Orginal Fanboy from Guadalajara, Mexico: Guillermo del Toro in the New Yorker


In 1926, Forrest Ackerman, a nine-year-old misfit in Los Angeles, visited a newsstand and bought a copy of Amazing Stories—a
new magazine about aliens, monsters, and other oddities. By the time he
reached the final page, he had become America’s first fanboy. He
started a group called the Boys’ Scientifiction Club; in 1939, he wore
an outer-space outfit to a convention for fantasy aficionados,
establishing a costuming ritual still followed by the hordes at
Comic-Con. Ackerman founded a cult magazine, Famous Monsters of Filmland,
and, more lucratively, became an agent for horror and science-fiction
writers. He crammed an eighteen-room house in Los Feliz with genre
memorabilia, including a vampire cape worn by Bela Lugosi and a model of
the pteranodon that tried to abscond with Fay Wray in “King Kong.”
Ackerman eventually sold off his collection to pay medical bills, and in
2008 he died. He had no children.

But he had an heir.
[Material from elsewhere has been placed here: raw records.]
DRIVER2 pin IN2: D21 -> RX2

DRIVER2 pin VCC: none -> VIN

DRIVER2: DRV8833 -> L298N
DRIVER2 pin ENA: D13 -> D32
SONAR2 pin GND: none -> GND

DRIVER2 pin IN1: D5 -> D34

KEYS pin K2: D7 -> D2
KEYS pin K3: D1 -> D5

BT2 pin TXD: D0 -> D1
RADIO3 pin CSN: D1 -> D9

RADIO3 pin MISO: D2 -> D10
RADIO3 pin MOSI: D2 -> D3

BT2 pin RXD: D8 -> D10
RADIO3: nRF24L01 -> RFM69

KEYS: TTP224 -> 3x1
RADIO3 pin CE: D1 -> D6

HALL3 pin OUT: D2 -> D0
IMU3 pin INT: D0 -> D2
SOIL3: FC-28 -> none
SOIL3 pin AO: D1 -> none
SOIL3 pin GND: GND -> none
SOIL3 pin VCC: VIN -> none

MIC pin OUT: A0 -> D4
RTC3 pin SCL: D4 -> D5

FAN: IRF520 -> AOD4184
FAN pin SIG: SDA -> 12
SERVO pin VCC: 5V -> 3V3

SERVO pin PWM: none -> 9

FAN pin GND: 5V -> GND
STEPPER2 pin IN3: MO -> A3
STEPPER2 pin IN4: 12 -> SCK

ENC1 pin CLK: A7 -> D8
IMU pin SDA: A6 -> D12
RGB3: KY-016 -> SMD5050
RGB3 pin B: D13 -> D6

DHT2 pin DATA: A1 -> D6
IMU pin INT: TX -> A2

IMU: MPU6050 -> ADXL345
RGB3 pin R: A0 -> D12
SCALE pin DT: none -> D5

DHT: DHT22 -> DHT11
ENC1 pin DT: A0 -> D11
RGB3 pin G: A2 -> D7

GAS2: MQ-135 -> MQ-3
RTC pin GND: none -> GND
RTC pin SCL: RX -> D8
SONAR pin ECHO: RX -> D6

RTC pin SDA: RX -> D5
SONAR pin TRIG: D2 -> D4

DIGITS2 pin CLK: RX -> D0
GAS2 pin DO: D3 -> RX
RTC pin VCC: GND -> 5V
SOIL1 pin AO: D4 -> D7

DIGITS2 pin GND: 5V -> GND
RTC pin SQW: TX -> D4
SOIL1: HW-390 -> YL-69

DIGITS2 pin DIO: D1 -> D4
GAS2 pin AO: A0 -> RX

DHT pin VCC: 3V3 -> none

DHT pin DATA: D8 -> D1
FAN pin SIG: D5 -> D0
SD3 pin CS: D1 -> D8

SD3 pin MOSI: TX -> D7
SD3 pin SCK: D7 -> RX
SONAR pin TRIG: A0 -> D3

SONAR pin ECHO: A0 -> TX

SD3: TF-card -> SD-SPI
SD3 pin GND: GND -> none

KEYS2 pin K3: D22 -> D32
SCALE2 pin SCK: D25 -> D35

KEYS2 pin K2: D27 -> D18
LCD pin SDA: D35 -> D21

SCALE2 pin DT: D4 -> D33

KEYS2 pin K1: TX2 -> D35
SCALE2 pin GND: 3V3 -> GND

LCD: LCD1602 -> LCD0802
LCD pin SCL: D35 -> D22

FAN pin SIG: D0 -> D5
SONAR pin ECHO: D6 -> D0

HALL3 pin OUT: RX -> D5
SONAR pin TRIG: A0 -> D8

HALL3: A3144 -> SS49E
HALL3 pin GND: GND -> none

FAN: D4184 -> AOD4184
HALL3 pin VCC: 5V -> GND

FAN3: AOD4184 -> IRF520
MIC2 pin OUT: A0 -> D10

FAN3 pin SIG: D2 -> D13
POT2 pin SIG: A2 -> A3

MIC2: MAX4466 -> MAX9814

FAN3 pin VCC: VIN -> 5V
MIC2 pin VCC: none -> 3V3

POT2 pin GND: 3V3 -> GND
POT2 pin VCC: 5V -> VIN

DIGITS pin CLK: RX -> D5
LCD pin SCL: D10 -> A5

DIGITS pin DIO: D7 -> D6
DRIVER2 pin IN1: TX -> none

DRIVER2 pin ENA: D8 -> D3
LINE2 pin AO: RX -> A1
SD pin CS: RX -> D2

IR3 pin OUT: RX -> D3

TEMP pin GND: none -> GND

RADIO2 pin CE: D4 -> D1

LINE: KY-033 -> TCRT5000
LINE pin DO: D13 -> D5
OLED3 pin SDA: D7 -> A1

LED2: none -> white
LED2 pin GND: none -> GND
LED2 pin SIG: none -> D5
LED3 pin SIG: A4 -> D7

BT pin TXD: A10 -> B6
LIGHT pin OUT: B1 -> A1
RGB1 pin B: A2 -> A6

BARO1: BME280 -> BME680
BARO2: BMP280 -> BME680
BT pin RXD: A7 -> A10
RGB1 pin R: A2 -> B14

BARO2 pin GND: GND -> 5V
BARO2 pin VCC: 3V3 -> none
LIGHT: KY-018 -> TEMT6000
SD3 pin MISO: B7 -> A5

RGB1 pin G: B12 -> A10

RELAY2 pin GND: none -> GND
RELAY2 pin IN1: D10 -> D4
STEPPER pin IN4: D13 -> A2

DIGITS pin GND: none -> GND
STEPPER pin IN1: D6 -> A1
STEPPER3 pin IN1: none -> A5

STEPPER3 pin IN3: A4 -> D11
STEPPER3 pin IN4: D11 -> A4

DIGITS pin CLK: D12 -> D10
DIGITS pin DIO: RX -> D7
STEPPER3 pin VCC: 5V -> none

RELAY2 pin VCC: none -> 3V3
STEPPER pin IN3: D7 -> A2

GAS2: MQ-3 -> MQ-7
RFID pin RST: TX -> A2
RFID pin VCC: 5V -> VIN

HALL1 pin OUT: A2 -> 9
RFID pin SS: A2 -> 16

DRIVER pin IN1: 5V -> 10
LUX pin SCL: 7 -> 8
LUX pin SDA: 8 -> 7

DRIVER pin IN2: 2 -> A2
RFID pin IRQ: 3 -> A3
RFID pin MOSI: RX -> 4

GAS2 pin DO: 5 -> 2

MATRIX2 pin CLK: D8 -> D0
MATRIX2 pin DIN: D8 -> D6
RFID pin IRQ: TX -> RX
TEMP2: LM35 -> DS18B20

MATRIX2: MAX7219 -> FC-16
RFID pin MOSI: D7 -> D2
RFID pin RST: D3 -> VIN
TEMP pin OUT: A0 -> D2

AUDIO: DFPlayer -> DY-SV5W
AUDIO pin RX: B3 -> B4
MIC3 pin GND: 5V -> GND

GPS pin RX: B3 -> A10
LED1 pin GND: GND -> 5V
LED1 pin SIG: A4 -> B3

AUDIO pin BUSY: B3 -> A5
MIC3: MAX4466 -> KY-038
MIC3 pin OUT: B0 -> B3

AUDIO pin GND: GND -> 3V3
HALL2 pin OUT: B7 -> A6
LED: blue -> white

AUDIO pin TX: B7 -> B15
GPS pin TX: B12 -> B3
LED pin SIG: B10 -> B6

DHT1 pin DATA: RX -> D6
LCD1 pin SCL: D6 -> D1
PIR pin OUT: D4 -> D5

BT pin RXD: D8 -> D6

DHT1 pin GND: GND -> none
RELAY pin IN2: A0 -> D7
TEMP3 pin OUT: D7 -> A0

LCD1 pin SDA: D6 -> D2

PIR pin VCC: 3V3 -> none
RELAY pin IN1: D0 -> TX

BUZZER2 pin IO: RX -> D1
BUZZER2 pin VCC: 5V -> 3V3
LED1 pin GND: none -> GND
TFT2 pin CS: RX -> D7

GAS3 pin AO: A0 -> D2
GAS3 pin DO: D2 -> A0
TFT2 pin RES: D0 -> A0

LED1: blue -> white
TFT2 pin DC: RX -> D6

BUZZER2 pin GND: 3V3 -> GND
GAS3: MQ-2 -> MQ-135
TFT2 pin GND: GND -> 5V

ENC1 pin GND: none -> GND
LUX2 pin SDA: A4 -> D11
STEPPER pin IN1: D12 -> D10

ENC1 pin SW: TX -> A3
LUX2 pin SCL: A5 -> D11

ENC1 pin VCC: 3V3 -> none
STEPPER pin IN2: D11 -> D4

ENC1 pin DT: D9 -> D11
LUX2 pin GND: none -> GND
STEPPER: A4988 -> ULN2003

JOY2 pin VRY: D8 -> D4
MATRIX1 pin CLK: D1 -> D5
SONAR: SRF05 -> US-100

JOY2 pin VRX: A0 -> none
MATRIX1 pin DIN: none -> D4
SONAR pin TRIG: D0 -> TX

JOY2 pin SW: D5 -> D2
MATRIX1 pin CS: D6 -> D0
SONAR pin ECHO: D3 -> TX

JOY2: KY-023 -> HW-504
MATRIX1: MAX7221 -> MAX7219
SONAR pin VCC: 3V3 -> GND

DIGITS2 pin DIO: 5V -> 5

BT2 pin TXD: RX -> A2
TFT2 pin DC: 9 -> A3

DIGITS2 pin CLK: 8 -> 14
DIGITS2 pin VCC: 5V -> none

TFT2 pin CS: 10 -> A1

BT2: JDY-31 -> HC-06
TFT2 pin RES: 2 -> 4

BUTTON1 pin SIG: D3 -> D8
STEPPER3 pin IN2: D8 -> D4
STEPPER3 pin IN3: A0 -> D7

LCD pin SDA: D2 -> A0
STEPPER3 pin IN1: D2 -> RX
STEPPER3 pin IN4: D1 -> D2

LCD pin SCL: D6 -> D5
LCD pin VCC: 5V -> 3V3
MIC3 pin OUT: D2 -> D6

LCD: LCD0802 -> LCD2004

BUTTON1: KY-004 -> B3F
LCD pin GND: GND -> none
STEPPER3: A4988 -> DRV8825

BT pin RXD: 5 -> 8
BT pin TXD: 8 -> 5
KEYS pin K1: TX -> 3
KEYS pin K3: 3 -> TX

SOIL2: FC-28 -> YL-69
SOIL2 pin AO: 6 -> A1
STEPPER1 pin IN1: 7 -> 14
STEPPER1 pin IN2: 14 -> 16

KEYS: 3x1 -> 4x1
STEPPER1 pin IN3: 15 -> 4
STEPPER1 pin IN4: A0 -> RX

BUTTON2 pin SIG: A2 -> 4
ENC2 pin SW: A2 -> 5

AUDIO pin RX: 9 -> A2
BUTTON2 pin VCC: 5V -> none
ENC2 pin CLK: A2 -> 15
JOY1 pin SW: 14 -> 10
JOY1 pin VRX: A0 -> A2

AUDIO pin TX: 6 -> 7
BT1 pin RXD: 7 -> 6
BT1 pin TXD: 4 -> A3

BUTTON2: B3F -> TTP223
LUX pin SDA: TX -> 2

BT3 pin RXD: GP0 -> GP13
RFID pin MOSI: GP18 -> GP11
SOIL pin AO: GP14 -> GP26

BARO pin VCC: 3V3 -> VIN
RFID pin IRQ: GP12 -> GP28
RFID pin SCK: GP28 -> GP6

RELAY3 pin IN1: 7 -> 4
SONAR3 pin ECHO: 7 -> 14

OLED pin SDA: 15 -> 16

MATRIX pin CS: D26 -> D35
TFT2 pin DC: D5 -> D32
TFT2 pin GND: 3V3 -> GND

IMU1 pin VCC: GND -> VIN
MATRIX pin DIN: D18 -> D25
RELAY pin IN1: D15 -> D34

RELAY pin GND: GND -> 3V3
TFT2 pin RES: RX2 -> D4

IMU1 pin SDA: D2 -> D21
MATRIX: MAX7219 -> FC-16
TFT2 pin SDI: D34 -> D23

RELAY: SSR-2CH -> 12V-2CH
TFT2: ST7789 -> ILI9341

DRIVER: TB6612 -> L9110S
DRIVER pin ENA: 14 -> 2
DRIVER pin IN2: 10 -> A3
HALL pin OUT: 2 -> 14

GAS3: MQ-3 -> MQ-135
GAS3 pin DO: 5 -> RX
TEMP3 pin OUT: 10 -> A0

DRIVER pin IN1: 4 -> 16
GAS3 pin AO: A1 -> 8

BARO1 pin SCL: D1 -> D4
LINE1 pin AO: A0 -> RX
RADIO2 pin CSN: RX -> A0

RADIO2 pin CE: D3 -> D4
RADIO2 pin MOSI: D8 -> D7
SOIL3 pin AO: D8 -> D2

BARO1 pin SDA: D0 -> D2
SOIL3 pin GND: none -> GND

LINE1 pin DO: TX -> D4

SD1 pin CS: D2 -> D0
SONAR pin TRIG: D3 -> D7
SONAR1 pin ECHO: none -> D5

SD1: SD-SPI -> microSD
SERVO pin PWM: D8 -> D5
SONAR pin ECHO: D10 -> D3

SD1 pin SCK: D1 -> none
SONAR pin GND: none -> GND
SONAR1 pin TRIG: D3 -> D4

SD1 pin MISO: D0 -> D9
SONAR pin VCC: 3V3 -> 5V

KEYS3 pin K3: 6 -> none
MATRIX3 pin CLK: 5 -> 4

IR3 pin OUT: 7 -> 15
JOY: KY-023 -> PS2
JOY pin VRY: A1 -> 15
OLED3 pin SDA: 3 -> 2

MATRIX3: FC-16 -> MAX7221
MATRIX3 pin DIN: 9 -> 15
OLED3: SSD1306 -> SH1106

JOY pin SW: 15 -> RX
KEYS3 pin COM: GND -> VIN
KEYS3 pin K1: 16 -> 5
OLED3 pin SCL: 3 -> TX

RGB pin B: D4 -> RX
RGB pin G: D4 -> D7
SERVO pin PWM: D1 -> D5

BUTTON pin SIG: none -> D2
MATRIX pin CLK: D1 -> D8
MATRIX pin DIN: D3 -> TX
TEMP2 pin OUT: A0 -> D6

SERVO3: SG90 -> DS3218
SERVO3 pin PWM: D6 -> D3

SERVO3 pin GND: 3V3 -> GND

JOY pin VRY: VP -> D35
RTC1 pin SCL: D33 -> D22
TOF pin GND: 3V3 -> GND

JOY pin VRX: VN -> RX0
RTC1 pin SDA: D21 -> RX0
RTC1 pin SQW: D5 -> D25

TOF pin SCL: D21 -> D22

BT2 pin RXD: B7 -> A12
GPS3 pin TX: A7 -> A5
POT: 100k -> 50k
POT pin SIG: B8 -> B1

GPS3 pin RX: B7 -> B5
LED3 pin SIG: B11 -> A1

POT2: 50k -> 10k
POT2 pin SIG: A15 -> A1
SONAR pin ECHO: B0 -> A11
In 1971,
Guillermo del Toro, the film director, was a seven-year-old misfit in
Guadalajara, Mexico. He liked to troll the city sewers and dissolve
slugs with salt. One day, in the magazine aisle of a supermarket, he
came upon a copy of Famous Monsters of Filmland. He bought it,
and was so determined to decode Ackerman’s pun-strewed prose—the letters
section was called Fang Mail—that he quickly became bilingual.